Dr. Enrique Sánchez Costa
“¿Qué sé yo?”, se pregunta Montaigne. Y con él se abisma el hombre moderno en la duda. La duda ante el mundo físico, que el descubrimiento de América y las exploraciones marítimas ensanchan por momentos. La duda ante el mundo espiritual, sacudido por la Reforma luterana y su subjetivación radical de la experiencia religiosa. La duda ante el mundo político, que Maquiavelo teoriza –amoralmente– como lucha descarnada por el poder. Recomienda al príncipe que sea “zorro para conocer las trampas y león para espantar a los lobos”; que sepa “disfrazarse bien y ser hábil en fingir y en disimular”; y que, “en caso de necesidad, no titubee en adentrarse en el mal”.
La corte de Isabel I, quien gobernará Inglaterra entre 1558 y 1603, es un hervidero de intrigas, espías y ejecuciones. Esa es la época que respira William Shakespeare: el poeta y dramaturgo que asaltará con su talento la escena inglesa y la literatura universal. Entre sus 39 obras teatrales –y entre personajes tan memorables como Shylock, Falstaff, Lear, Macbeth o Cleopatra– descuella Hamlet, príncipe de Dinamarca. Él es el centro de la obra más extensa y compleja de Shakespeare. Sus monólogos e intervenciones representan casi la mitad del texto. Y, como un agujero negro, atrae hacia sí al resto de personajes, conduciendo a siete de ellos a la muerte.
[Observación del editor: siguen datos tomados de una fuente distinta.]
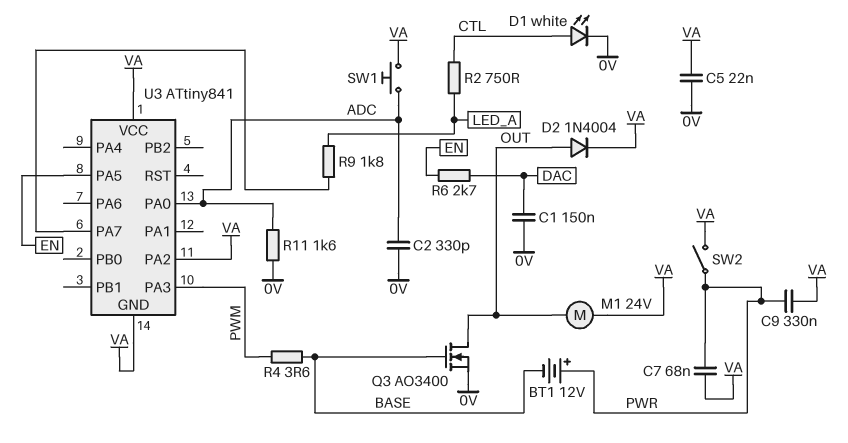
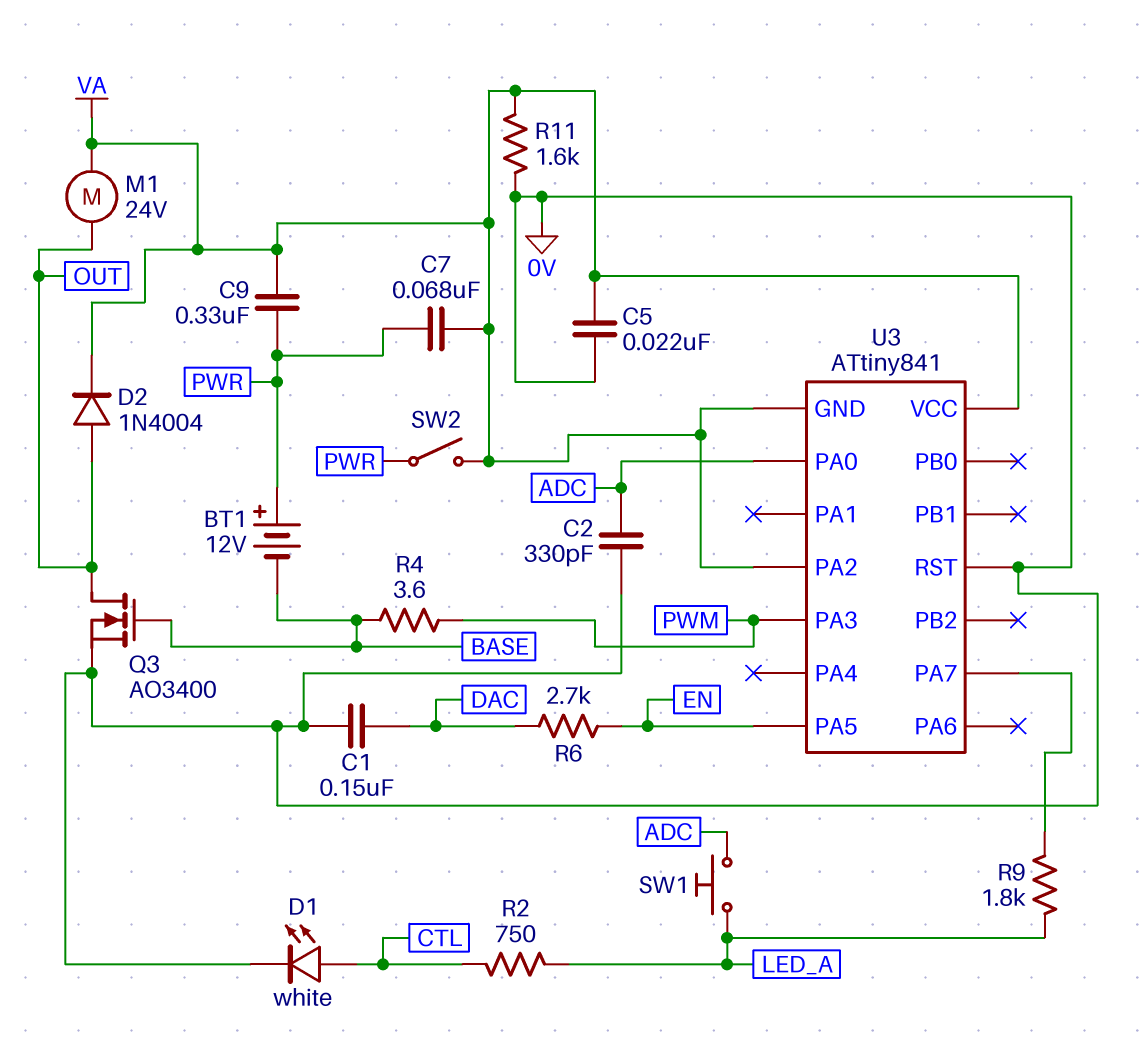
R11: 1.6k (0V, ADC) -> 1.6k (0V, VA)
SW1: button (ADC, VA) -> button (ADC, LED_A)
U3 pin RST: none -> 0V

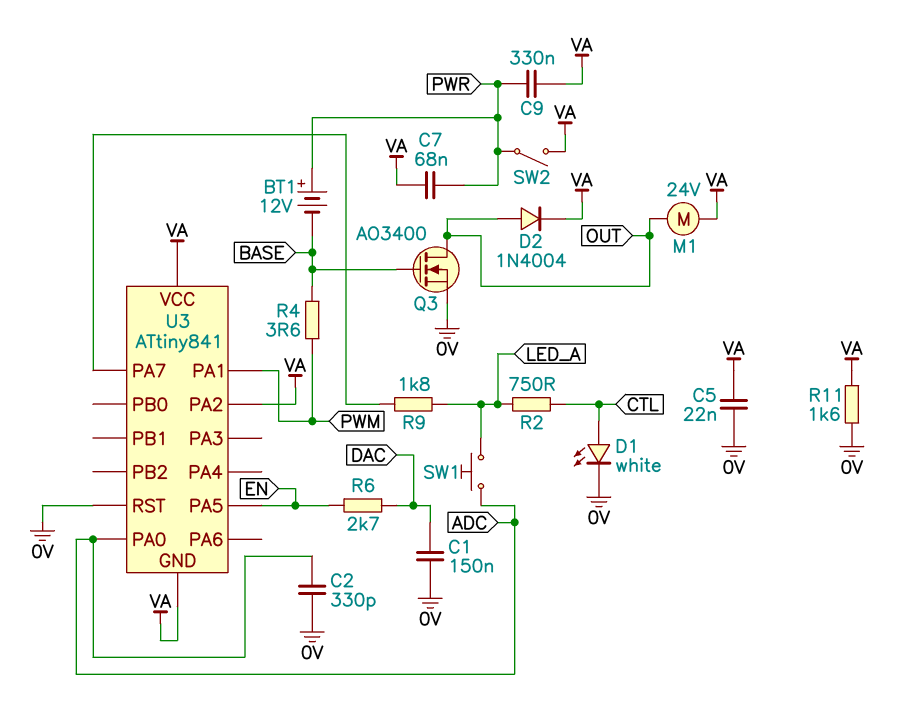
U3 pin PA1: none -> PWM
U3 pin PA3: PWM -> none

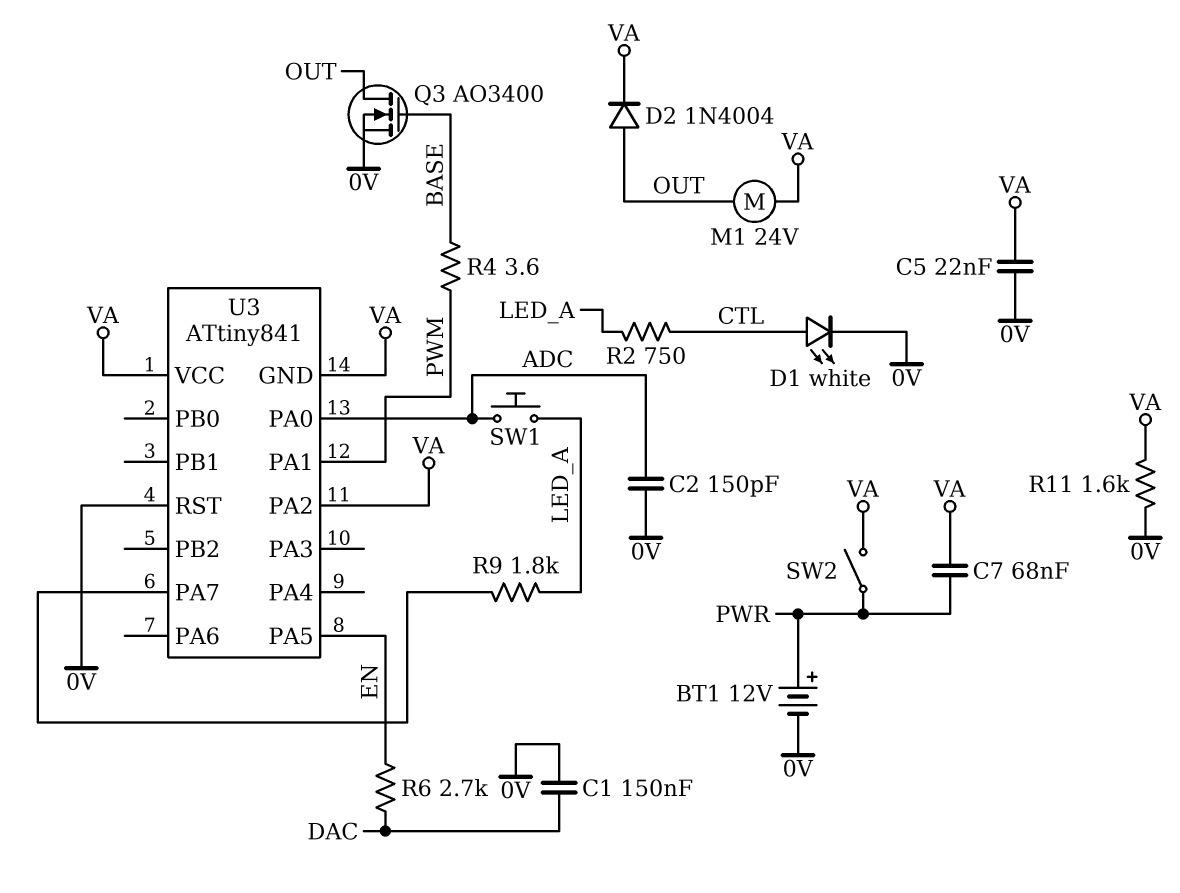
BT1: 12V (plus PWR, minus BASE) -> 12V (plus PWR, minus 0V)
C2: 330pF (0V, ADC) -> 150pF (0V, ADC)
C9: 330nF (PWR, VA) -> none

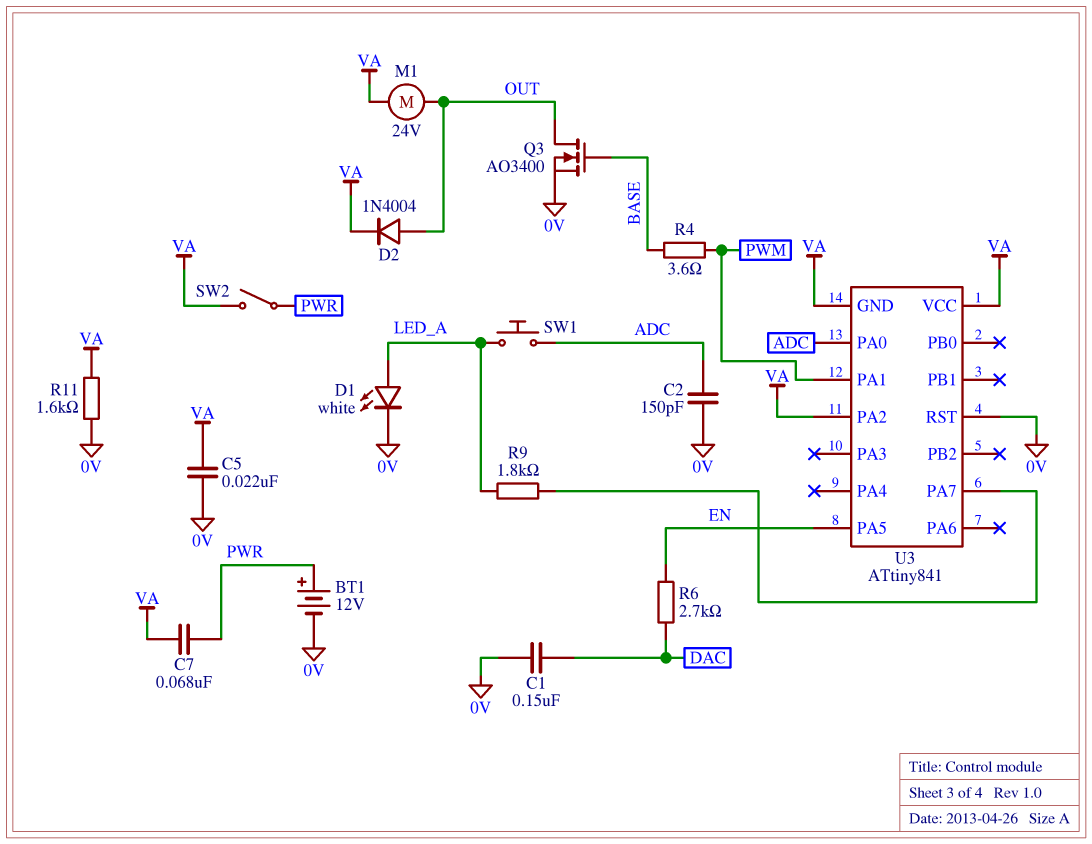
D1: LED white (A CTL, K 0V) -> LED white (A LED_A, K 0V)
R2: 750 (CTL, LED_A) -> none

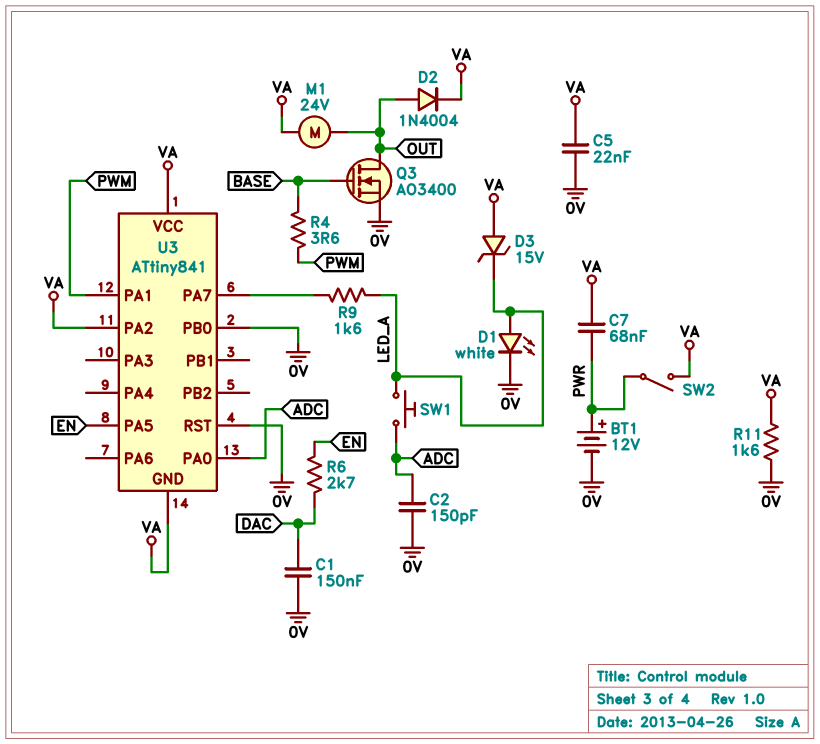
D3: none -> zener 15V (A VA, K LED_A)
R9: 1.8k (LED_A, U3/PA7) -> 1.6k (LED_A, U3/PA7)
U3 pin PB0: none -> 0V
Hamlet es un ser atribulado. Por la muerte repentina de su padre. Por el matrimonio tempranísimo de su madre con su tío. Y, especialmente, por conocer que su tío “incestuoso” es el asesino de su padre. Pero, ¿hay certeza del crimen? No hay evidencias, más allá de la confesión misteriosa del espectro paterno, que no puede revelar a nadie. Hamlet decide entonces disfrazarse, fingir, “adoptar una actitud extravagante”, mientras comprueba la acusación del espectro (a través de la representación teatral) y cavila su venganza.
El rey asesino se sorprende de “la transformación de Hamlet”, que se ha convertido en un príncipe zorro, en un hombre de las mil caras, que camufla sus dudas en un envoltorio de extravagancia y locura. “Ser o no ser”: suicidarse o resistir los embates de la tragedia. Vengarse o no vengarse: perdonar la vida al rey asesino (infringiendo el mandato de su padre) o asesinar al rey vil (violando la ley del Estado y de Dios). Mientras tanto, en la corte podrida de Dinamarca, todos espían a Hamlet: el rey, el cortesano Polonio, su amada Ofelia, sus “amigos” de la universidad. Todos morirán, además de Laertes y el propio Hamlet.
Hamlet, príncipe renacentista, se debate entre el ideal heroico grecolatino (encarnado en su padre, el guerrero que clama venganza) y el ideal cristiano del perdón. No asume él las cualidades del héroe tradicional: es pasivo, dubitativo y cruel. Por momentos, incluso, revela la carencia de empatía y la desinhibición del psicópata. Y, pese a todo, es un antihéroe –un héroe alternativo–, que admiramos por su lucidez y amamos por compartir con nosotros las penalidades de la vida y las dudas del hombre moderno.